High-dimensional Factor Model and Its Applications to Statistical Machine Learning
Zhao Chen,Jianqing Fan,Christina Dan Wang
DOI: https://doi.org/10.1360/ssm-2020-0041
2020-01-01
Scientia Sinica Mathematica
Abstract:This paper reviews the recent developments on factor model and its applications to statistical machine learning. The factor model reduces the dimensionality of variables, and provides a low-rank plus sparse structure for the high-dimensional covariance matrices. Therefore, it attracts much attention in high-dimensional data analysis, and has been widely applied in many fields of sciences, engineering, humanities and social sciences, including economics, finance, genomics, neuroscience, machine learning, and so on. We elaborate how to use principal component analysis method to extract latent factors, estimate their associated factor loadings, idiosyncratic components, and their associated covariance matrices.
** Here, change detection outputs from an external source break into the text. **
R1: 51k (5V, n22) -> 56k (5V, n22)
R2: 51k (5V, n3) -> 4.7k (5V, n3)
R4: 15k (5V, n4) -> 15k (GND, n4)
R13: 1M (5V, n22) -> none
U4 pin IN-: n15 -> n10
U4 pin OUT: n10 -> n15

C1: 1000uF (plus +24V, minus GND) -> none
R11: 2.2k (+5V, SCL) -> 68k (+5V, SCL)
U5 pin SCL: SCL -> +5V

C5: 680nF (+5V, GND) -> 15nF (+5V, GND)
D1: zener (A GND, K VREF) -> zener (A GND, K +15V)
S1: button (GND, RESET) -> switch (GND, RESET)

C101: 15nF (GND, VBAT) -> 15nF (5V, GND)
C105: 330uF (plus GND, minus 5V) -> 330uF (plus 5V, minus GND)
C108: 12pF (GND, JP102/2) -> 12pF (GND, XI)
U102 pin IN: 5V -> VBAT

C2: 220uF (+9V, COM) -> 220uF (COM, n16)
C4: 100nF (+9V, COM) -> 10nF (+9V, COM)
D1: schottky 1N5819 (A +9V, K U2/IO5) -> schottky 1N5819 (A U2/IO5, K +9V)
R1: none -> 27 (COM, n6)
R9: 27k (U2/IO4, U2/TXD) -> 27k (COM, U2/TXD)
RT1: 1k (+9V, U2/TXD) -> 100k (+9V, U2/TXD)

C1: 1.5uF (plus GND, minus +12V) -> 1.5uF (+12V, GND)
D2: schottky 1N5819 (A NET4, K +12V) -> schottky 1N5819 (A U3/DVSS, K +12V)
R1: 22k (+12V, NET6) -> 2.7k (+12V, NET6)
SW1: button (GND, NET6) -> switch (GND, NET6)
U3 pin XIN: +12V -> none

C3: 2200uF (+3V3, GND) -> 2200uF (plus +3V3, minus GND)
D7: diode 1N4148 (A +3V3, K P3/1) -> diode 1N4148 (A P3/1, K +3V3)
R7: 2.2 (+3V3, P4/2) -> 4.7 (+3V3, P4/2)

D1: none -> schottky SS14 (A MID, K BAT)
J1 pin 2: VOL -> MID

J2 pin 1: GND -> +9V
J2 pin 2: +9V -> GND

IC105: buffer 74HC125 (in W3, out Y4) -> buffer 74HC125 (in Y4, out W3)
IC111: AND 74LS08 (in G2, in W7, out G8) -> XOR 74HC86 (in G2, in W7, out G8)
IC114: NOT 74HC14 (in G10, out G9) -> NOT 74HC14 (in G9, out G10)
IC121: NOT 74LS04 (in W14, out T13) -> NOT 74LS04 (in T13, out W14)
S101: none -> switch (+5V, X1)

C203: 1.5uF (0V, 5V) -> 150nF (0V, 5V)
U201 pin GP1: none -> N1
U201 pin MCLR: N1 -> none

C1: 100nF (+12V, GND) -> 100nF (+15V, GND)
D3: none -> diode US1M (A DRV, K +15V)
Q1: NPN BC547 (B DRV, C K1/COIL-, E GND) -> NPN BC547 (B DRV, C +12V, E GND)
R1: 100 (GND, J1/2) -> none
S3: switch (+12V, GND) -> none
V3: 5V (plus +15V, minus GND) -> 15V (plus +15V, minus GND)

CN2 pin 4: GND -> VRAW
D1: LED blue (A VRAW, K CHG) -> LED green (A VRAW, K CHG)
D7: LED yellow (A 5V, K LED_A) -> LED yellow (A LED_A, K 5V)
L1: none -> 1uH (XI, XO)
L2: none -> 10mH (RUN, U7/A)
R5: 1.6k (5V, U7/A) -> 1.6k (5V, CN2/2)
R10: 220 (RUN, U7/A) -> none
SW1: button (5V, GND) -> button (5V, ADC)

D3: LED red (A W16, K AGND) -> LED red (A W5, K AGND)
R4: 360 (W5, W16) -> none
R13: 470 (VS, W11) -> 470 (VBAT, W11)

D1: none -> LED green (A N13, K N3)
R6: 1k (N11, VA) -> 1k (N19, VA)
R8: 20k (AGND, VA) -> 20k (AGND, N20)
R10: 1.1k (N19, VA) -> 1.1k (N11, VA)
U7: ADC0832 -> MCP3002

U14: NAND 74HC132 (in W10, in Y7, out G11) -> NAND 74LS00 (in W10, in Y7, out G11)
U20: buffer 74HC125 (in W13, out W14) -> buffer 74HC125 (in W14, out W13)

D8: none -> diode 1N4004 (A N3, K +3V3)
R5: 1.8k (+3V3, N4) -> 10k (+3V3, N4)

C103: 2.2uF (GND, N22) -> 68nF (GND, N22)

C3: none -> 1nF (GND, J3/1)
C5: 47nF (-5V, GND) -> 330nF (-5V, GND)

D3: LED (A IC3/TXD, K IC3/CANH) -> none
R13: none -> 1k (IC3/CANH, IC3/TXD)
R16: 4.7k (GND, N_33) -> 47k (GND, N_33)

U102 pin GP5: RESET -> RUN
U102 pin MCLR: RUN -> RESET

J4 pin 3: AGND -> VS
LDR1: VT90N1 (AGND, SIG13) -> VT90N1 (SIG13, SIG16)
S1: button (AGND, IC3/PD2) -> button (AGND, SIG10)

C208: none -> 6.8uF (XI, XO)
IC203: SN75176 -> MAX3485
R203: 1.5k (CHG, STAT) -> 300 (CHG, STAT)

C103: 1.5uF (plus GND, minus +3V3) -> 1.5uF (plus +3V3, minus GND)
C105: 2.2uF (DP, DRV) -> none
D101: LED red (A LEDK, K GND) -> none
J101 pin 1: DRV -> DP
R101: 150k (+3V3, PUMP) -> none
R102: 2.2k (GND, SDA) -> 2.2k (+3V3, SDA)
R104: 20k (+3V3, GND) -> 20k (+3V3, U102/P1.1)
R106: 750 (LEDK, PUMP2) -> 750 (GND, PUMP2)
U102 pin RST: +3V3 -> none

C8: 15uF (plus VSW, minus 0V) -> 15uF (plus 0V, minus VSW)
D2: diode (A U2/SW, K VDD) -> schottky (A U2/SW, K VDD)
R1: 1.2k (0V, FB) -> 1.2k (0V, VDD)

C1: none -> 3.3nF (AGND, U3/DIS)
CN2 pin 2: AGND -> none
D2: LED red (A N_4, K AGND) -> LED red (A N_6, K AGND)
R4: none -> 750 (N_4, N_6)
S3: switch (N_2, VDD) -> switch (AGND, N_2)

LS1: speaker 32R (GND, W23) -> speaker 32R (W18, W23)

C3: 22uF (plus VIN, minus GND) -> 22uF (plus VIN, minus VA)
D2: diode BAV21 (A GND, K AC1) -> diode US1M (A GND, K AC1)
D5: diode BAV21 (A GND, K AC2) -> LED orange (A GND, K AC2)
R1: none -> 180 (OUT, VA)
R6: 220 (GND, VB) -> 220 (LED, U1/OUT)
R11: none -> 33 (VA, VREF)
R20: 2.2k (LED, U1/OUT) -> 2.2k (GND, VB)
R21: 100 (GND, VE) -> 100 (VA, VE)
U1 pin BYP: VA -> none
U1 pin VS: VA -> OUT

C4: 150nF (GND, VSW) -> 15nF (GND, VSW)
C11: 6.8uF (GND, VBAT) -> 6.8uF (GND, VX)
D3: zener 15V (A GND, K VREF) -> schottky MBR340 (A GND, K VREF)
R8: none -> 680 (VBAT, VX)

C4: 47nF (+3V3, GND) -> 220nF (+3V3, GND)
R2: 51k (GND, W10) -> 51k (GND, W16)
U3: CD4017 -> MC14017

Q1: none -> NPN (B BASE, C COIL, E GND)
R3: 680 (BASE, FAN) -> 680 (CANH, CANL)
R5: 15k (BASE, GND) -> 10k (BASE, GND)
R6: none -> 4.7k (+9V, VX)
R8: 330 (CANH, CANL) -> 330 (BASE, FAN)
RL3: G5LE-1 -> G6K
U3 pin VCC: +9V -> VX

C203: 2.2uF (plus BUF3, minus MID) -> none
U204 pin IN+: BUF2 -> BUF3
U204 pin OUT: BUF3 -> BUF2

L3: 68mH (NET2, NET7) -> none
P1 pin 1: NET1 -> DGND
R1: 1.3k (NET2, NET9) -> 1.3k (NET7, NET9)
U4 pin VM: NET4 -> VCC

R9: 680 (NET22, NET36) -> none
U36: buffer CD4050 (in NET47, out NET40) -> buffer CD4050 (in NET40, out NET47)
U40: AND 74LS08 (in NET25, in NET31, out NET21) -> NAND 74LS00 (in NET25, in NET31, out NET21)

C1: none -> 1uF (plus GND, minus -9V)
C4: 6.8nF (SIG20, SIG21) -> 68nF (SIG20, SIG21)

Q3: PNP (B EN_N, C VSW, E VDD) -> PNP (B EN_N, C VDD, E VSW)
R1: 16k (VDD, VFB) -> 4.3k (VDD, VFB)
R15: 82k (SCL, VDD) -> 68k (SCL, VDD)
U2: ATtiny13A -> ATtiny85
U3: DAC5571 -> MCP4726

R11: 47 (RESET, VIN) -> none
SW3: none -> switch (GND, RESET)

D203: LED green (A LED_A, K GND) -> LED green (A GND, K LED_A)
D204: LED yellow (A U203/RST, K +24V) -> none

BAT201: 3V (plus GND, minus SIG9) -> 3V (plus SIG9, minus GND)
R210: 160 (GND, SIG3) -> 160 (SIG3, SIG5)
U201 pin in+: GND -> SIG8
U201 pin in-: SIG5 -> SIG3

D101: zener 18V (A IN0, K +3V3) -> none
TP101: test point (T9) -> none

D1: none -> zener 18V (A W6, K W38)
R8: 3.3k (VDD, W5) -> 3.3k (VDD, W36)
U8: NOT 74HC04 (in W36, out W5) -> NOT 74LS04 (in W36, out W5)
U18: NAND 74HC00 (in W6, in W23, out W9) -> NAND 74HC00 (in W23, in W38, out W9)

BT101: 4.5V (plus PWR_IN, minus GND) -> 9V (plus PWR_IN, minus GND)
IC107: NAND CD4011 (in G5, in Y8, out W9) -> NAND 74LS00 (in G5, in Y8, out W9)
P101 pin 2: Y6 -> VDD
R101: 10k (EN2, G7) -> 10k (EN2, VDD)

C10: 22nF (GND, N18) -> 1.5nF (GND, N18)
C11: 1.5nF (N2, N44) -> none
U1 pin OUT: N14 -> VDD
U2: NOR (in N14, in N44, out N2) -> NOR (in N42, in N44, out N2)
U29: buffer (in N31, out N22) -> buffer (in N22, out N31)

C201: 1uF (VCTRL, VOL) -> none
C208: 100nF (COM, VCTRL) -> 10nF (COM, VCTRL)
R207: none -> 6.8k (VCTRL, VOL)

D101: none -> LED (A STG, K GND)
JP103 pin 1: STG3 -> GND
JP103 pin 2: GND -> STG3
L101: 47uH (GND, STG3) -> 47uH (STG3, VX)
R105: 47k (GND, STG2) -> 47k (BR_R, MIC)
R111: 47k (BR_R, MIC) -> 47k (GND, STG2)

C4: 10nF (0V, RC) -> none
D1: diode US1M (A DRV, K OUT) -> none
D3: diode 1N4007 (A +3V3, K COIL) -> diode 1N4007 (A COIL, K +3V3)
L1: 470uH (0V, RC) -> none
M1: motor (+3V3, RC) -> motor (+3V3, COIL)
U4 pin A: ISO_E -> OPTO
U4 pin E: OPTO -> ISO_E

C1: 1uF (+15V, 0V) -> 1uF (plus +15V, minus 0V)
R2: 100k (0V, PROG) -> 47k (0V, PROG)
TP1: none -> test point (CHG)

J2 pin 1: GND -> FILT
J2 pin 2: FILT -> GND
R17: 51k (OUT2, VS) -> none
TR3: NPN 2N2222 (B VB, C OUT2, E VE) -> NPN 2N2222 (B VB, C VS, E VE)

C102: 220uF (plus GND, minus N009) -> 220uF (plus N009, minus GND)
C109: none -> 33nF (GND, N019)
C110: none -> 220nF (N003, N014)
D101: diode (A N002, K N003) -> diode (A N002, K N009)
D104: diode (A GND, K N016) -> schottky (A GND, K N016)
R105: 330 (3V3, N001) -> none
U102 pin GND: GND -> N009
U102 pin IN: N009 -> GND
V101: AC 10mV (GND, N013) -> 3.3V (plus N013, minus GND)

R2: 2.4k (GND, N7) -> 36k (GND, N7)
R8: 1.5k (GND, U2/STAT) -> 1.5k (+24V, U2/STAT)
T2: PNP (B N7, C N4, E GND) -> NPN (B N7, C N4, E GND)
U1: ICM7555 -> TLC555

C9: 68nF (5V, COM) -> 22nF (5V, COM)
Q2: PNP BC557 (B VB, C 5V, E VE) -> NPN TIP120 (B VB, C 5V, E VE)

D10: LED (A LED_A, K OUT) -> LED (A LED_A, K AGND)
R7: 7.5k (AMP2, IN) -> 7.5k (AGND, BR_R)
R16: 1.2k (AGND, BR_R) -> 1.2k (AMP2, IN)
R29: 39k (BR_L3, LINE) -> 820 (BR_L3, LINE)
These methods have been proven to effectively cope with the challenges of big data, such as high dimensionality, strong dependence, heavy-tailed variables, and heterogeneity. In addition, we also focus on the role of the factor model in dealing with high-dimensional statistical learning problems such as covariance matrix estimation, model selection, multiple testing, and prediction. Finally, we illustrate the innate relationships between factor models and modern machine learning problems through several applications, including network analysis, matrix completion, ranking, and mixture models.